Mon premier recueil de poèmes, La Musique du temps a paru alors que j’avais 29 ans. J’ai ensuite, après dix ans de silence, publié le second recueil, Livres du songe aux éditions Belfond, dans une collection dirigée conjointement par Alain Bosquet, Jean-Claude Renard et Robert Sabatier. Ce recueil a obtenu en 1984 le prix Louise Labé. Mais ce prix n’a rien déclenché de particulier. Aucune critique dans la Presse nationale ! Pas la moindre invitation à participer à des lectures ou à des festivals de poésie !  J’ai compris que les récompenses ne servaient pas à grand-chose, si ce n’est à satisfaire temporairement l’ego du lauréat. A la suite de ce demi échec, sans trop me l’expliquer, je n’ai plus rien publié pendant trente ans, tout en continuant  à écrire malgré tout. Ce n’est qu’en 2004 que j’ai recommencé à publier. Dans des revues. Par choix. Nous savons que les revues, financées ou non,  ont toujours joué un rôle primordial dans la diffusion de la poésie. Sans elles, beaucoup d’auteurs, plus ou moins jeunes, n’auraient sans doute pas vu le jour. Et le milieu des revues me plaisait assez, et continue à me plaire. J’ai fait des rencontres intéressantes, que ce soit au Salon du livre, au Salon de la revue ou au Marché de la poésie. Certaines sont devenues amicales. Bien sûr, comme tout auteur, j’ai « essuyé » ( !) quelques refus, mais assez peu somme toute. Beaucoup de revues sont « ouvertes » à des formes d’écritures différentes. Il faut les en féliciter.
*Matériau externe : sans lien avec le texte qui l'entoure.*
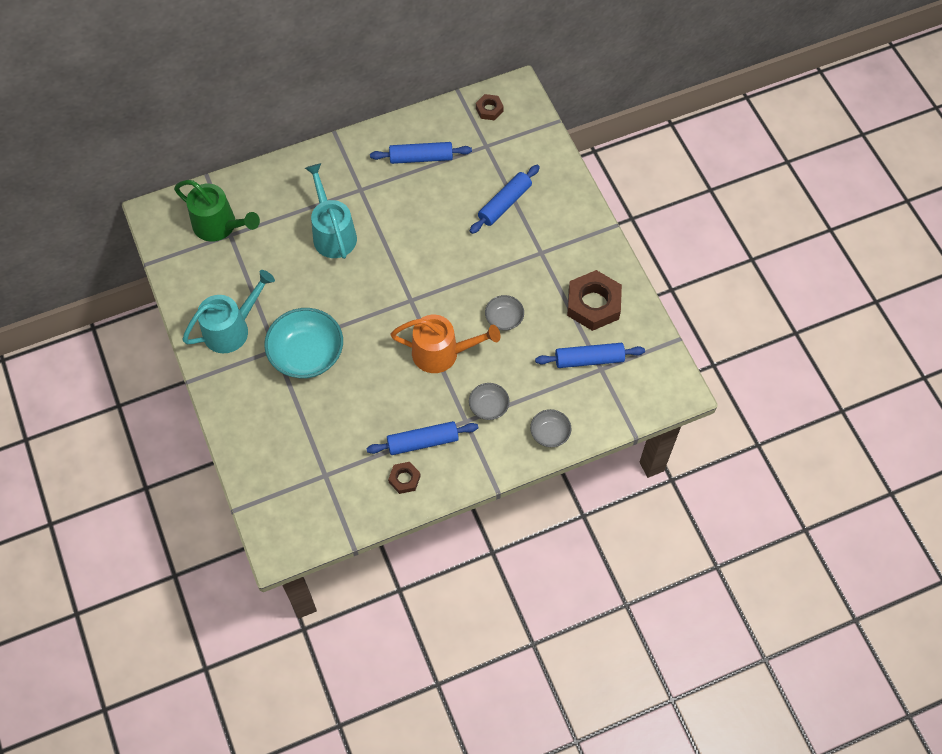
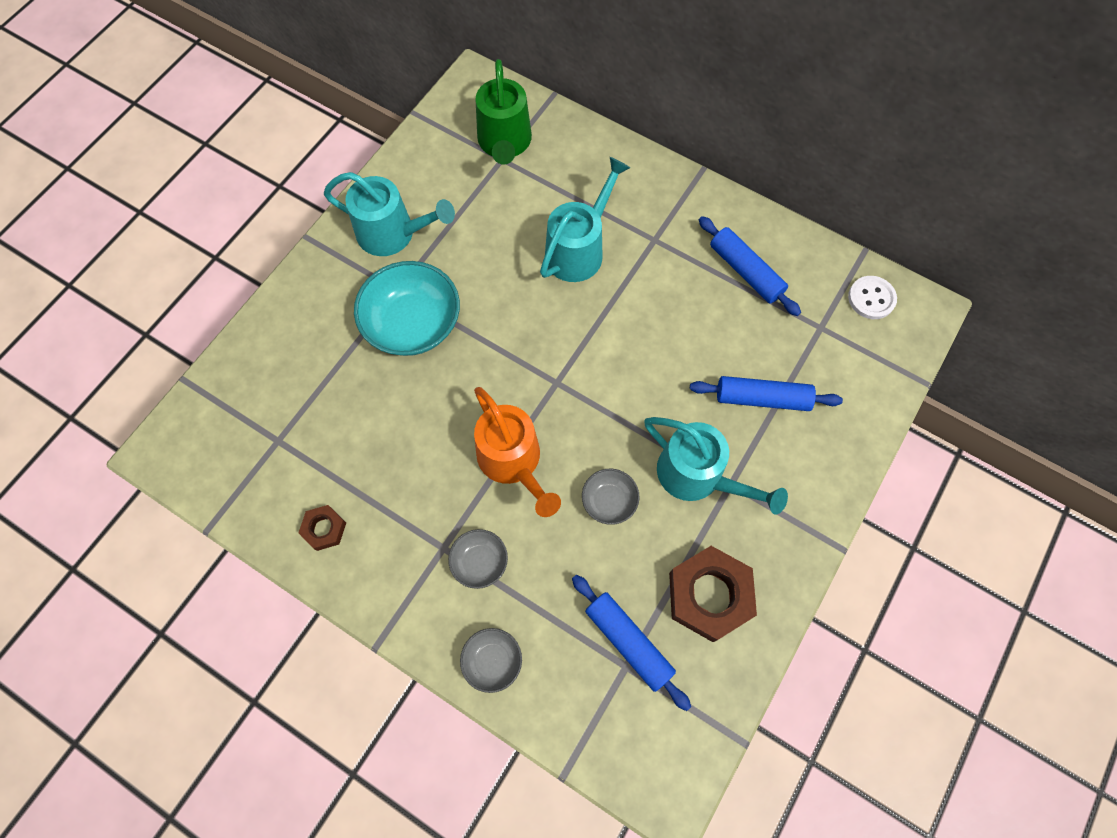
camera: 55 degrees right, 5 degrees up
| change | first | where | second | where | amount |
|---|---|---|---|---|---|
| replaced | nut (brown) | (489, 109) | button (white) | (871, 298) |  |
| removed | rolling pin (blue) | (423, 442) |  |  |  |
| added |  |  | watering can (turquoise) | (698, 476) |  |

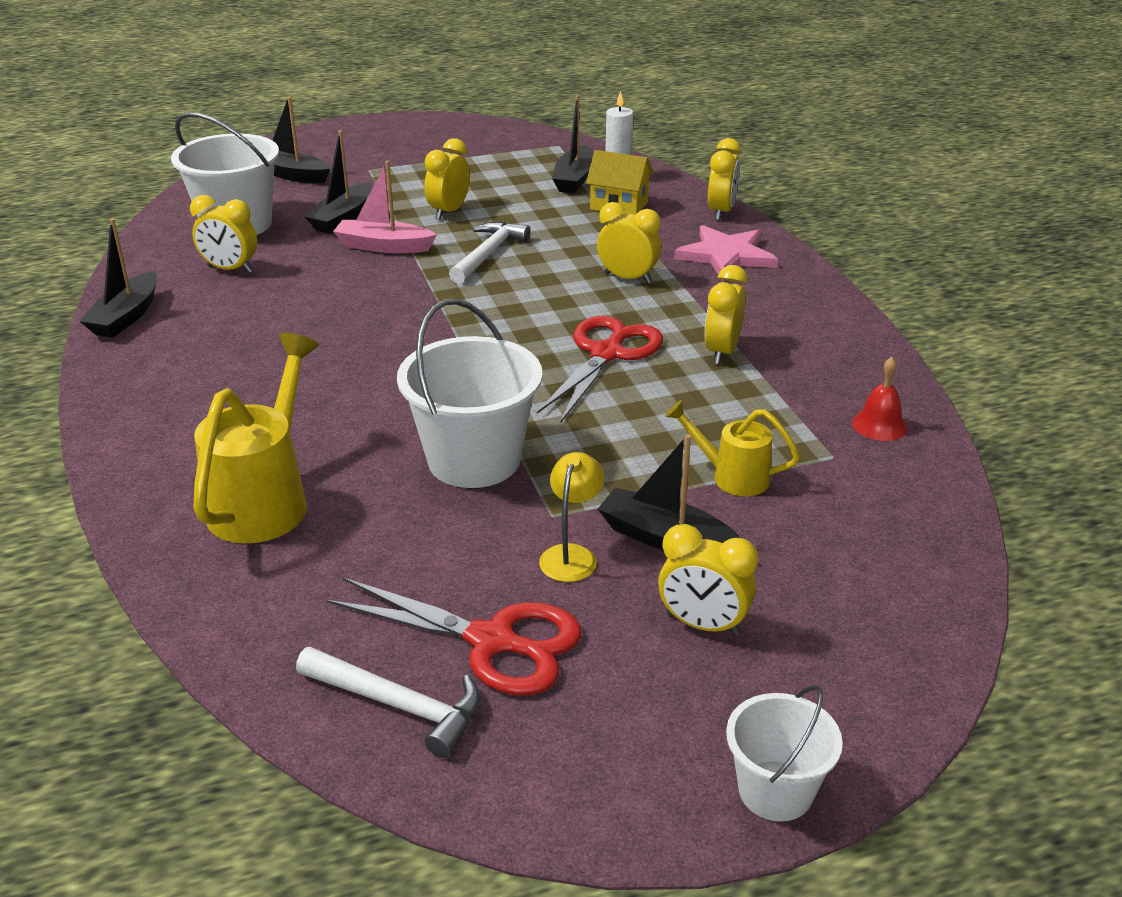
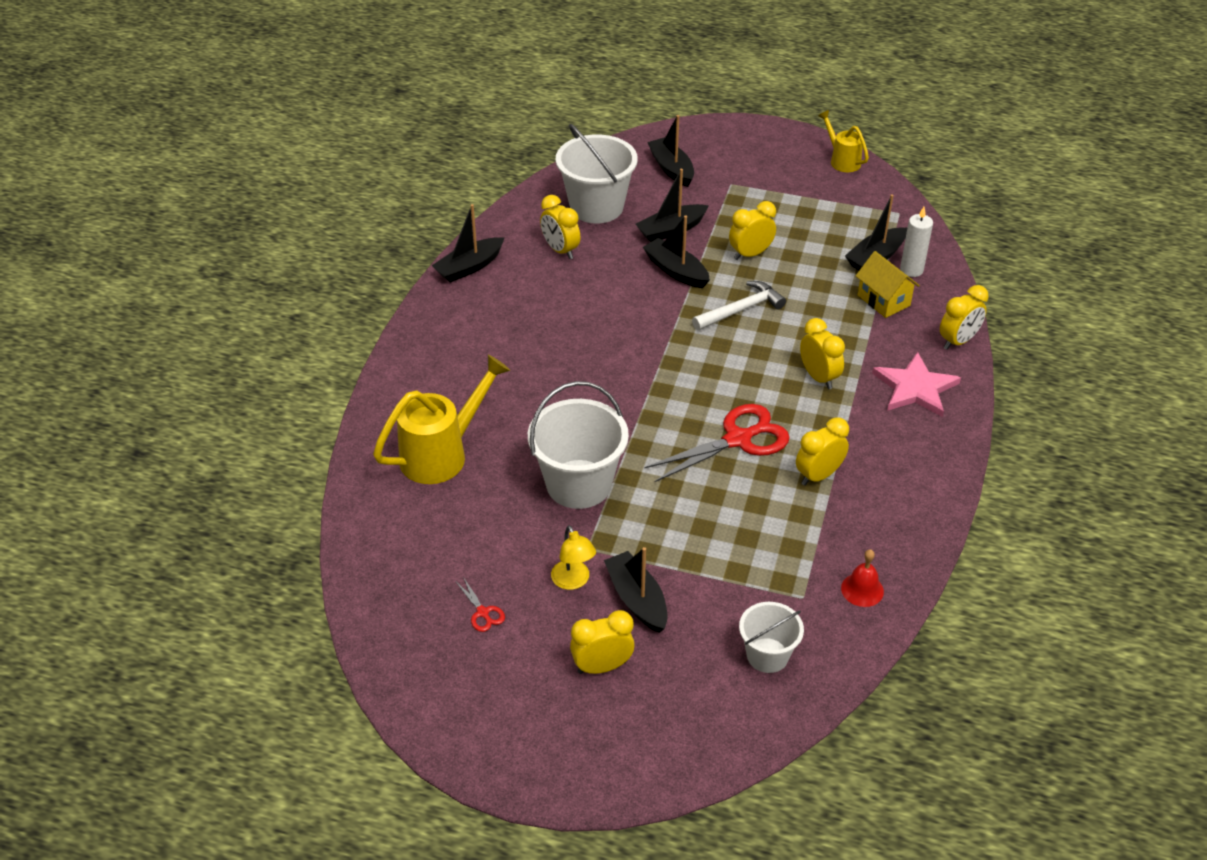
camera: 35 degrees right, 10 degrees up
| change | first | where | second | where | amount |
|---|---|---|---|---|---|
| recoloured | boat (pink) | (383, 246) | boat (black) | (676, 271) |  |
| moved | watering can (yellow) | (732, 477) |  | (842, 160) |  |
| turned | lamp (yellow) | (571, 555) |  | (573, 581) | 105 degrees clockwise |
| turned | clock (yellow) | (703, 625) |  | (602, 666) | 105 degrees clockwise |
| resized | scissors (red) | (492, 641) |  | (482, 612) | x0.43 |
| removed | hammer (white) | (399, 705) |  |  |  |
| moved | bucket (white) | (775, 791) |  | (767, 655) |  |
Quelques-unes, par contre, sont plus « fermées », c’est un doux euphémisme, et c’est bien regrettable pour les poètes…

 

Après des publications dans une quarantaine de revues en France et en Belgique, j’ai publié en 2014 un troisième recueil de poèmes en prose, Paysages nomades, aux éditions Voix d’encre dirigées par Alain Blanc. Sur la lancée, un quatrième recueil Equilibre instable de la lumière a vu le jour début 2016 aux éditions du Cygne. J’ai trois autres recueils inédits dans mes tiroirs. Peut-être y resteront-ils à jamais ? L’édition n’est pas simple. Cela prend du temps. Il faut chercher – et trouver - des éditeurs sérieux, enthousiastes, et prêts à financer, le plus souvent à fonds perdus, des œuvres qu’ils aiment et veulent défendre malgré tout. Car la poésie n’est pas rentable pour un sou, tout le monde le sait ! Et très peu de gens achètent des recueils. .Mais, en ce qui me concerne, on ne peut pas dire que ma production poétique encombre beaucoup les étagères des librairies (du moins celles, assez rares hélas, qui acceptent de diffuser des recueils de poésie).

 

Par ailleurs, j’ai écrit une cinquantaine de Nouvelles qui ont été publiées dans des revues en France et au Canada, ainsi que dans plusieurs recueils collectifs. J’aime écrire des nouvelles car ce genre littéraire, pas très en vogue en France, exige à la fois de l’originalité et de la concision. Par contre, je me sens incapable d’écrire des romans. Trop paresseux, sans doute ! Mais, plus sûrement, par manque de talent.

 

Pour moi, la finalité de l’écriture n’a jamais été dans la publication à tout prix. Je pense même que l’on écrit et publie toujours trop. Chaque poète devrait être très exigeant quant au choix de ses textes proposés. Si l’on écrit beaucoup de poèmes, il faut aussi beaucoup en supprimer. Mais il s’avère, je crois, nécessaire d’oser se confronter un jour ou l’autre à la lecture de personnes extérieures qui accepteront ou refuseront d’entrer dans l’univers que proposent vos poèmes. Certes, on peut écrire pour soi seul, dans l’espace calfeutré de son bureau, à l’abri du monde extérieur, sans se soucier des autres, mais il arrive toujours un moment où l’on éprouve l’envie (pour satisfaire son ego ?) de proposer ses textes et d’en faire circuler un certain nombre, ne serait-ce que pour avoir un (hypothétique) retour de lecture, même si les « grands médias » ignorent ou dédaignent la plupart du temps la poésie, surtout si elle est éditée par de « petits » éditeurs (à leurs yeux, du moins !)

 

J’ai lu, et continue à lire, beaucoup de poètes anciens et modernes. Certains m’ont très certainement influencé, ce processus est normal et inévitable, mais il ne sert à rien de citer des noms (les exclus de la liste feraient grise mine, les vivants du moins, et pourraient user de représailles à mon égard !!!) car ce ne sont pas obligatoirement les poètes les plus célèbres ou les plus connus qui m’ont touché. Même dans des poèmes qu’il m’arrive de considérer comme médiocres, il peut y avoir soudain deux ou trois vers qui déclenchent en moi l’envie d’écrire. La poésie se nourrit d’étincelles, et elles peuvent jaillir à tout moment, même dans des œuvres qui nous paraissent mineures.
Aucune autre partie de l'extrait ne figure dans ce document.